Skyman (2019)
9/10
"When I lay me down to die,Goin' up to the spirit in the sky."
4 May 2021
Warning: Spoilers
Checking up details for films in the final line-up of the Soho Horror Film Festival, I was intrigued to see this was by the lesser-known co-director of a landmark 1999 Found Footage Horror, leading to me witnessing the skyfall.

View on the film:

Whilst his fellow co-director of The Blair Witch Project (1999) Eduardo Sanchez has remained a highly visible figure in the Horror genre,directing a number of TV episodes,and films such as Exists (2014-also reviewed), writer/director Daniel Myrick returns to feature films, with an excellent, thoughtful expansion of the Found Footage stylisation he had first recorded with the Blair Witch.

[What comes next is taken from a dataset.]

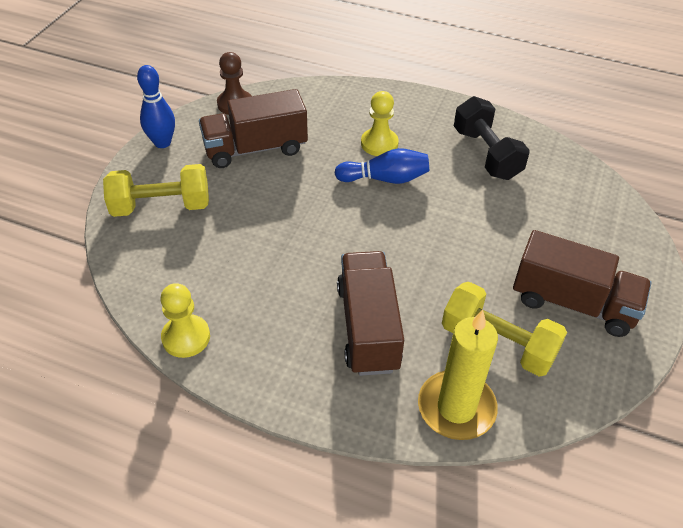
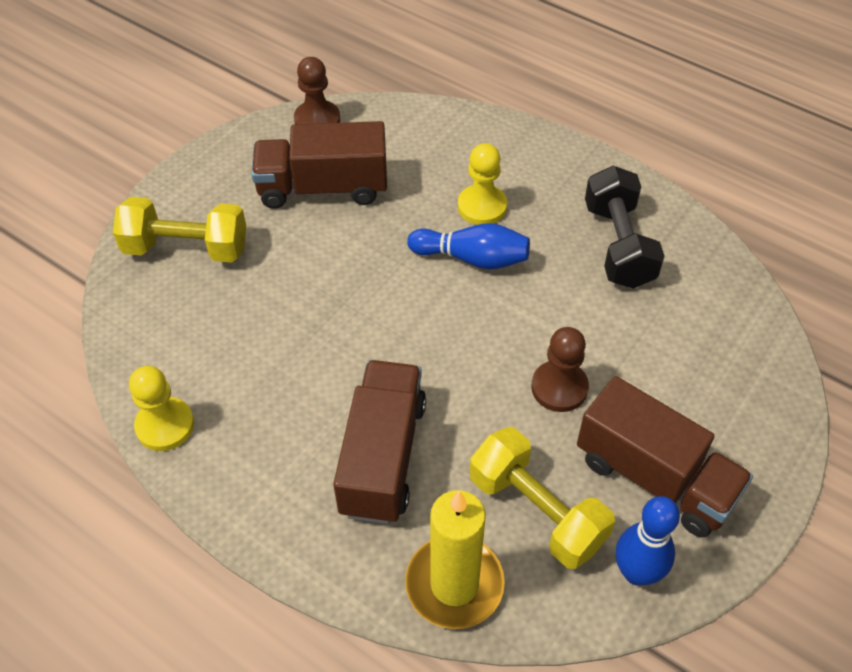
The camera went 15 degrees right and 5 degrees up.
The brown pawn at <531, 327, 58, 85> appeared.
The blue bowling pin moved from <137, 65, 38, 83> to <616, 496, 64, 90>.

Flying the camera into real life UFO conventions where Merryweather meets other believers in aliens, Myrick displays a sharp eye for up-close,personal drama, with fake documentary (not Found Footage) fluid hand-held camera moves resting on wide-shots of Carl talking to his sister and pal, which Myrick presents in his stilted camera moves,as if a documentary crew is capturing an intimate, personal moment of their subject.

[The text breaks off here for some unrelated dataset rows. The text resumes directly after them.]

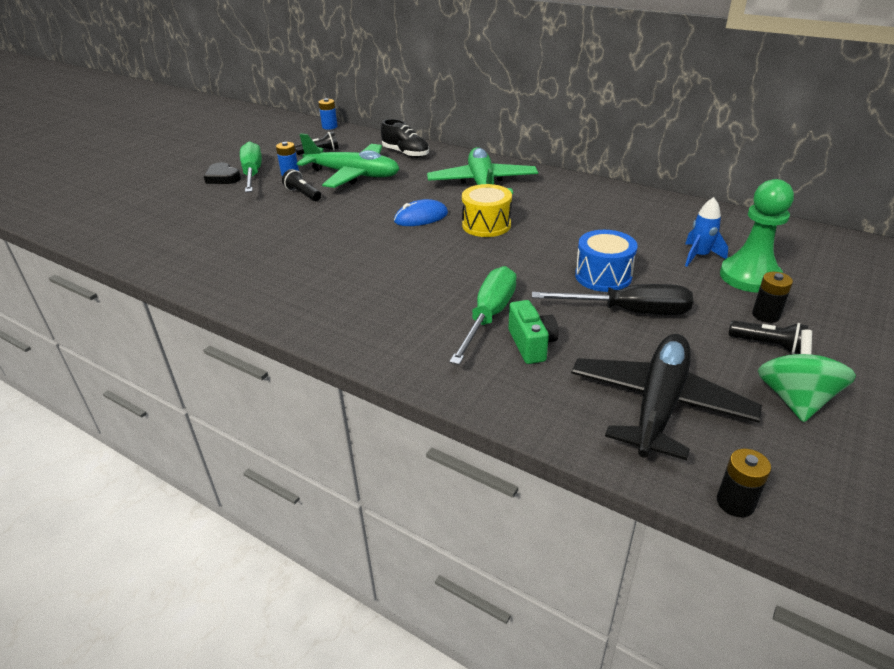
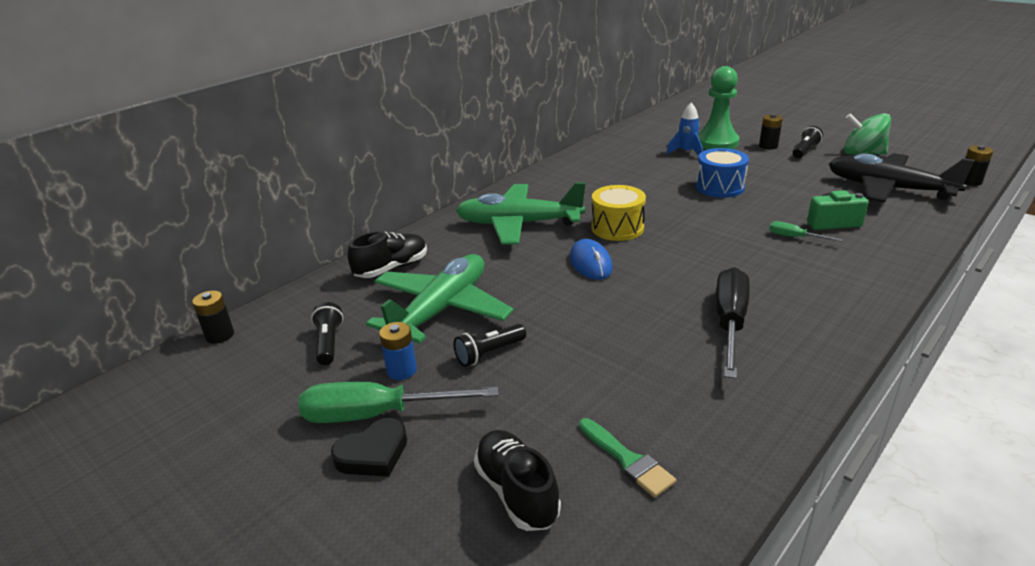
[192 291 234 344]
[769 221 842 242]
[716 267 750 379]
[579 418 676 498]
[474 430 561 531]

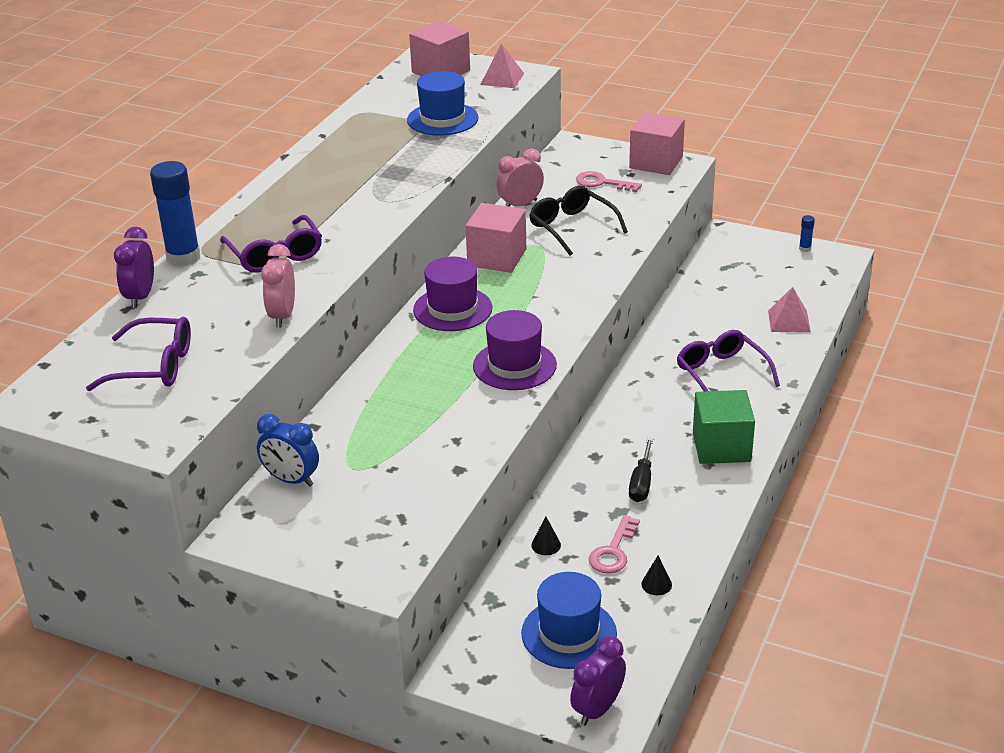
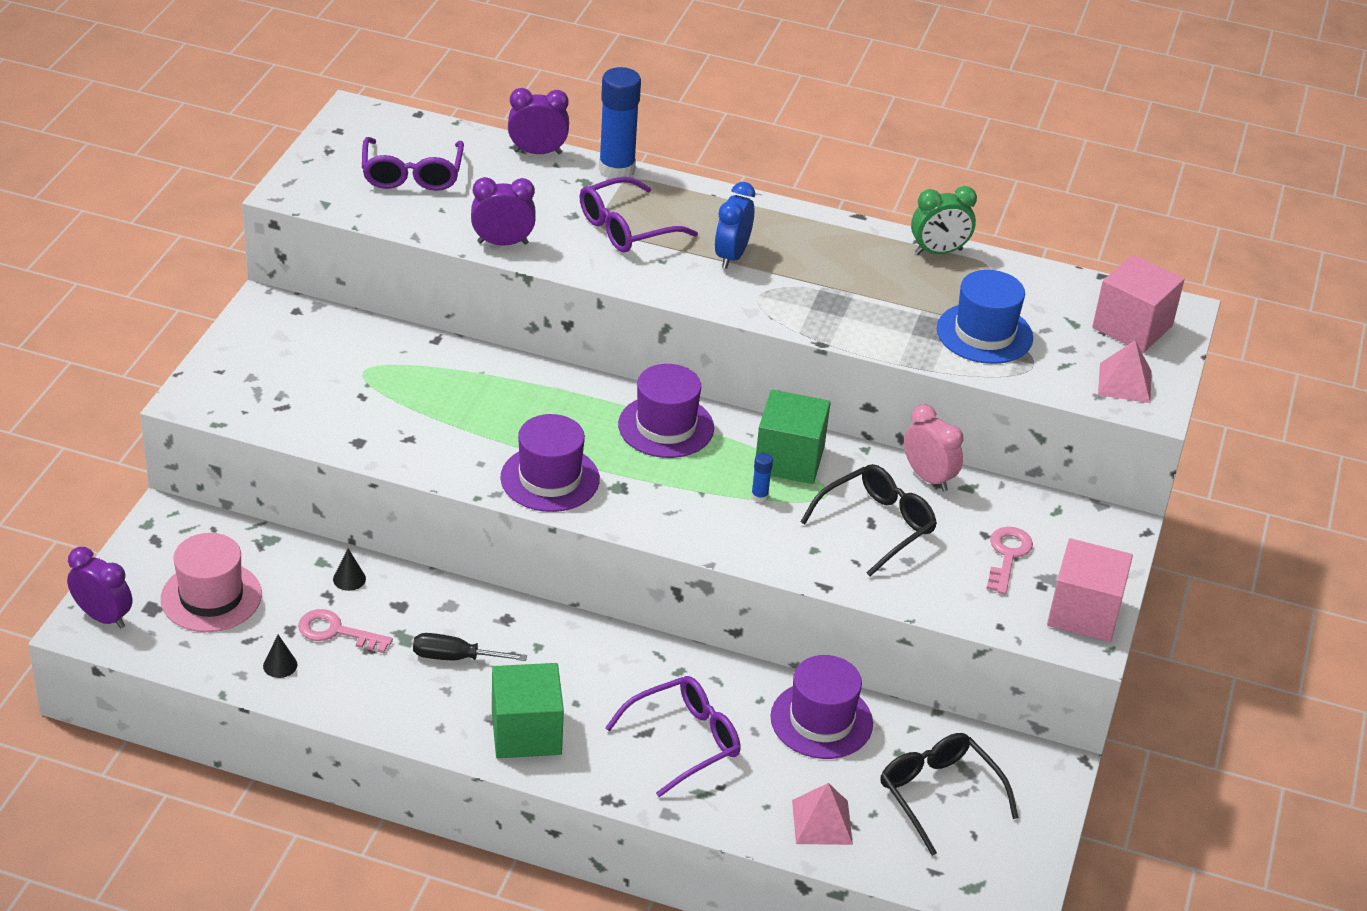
[754 389 831 484]
[751 453 773 503]
[471 177 536 246]
[715 182 755 269]
[161 533 262 632]
[911 186 977 255]
[770 655 873 759]
[880 733 1019 856]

Backed by an eerie score from Don Miggs & Smashing Pumpkins Billy Corgan, Myrick wonderfully slices off any hint of Horror with an excellent use of drone footage across the rural wilderness Merryweather is staying in on his birthday, which along with casting across the screen the outer space Merryweather is gazing into, also beautifully slots in with the melancholy final shot.

Believing he had a close encounter when he was ten years old,and that the aliens will be returning decades later on his upcoming birthday, the screenplay by Myrick takes an outstanding grounded approach in the character study of Merryweather, (played with empathetic sincerity by Michael Selle in his first feature film role.)

Refreshingly Myrick never belittles Merryweather for his beliefs,instead using excellent, well-written dialogue between Merryweather and his friend and sister that examines how alienated they each feel from society, as Myrick unleashes an emotionally-charged ending,when Merryweather sees the spirit in the sky.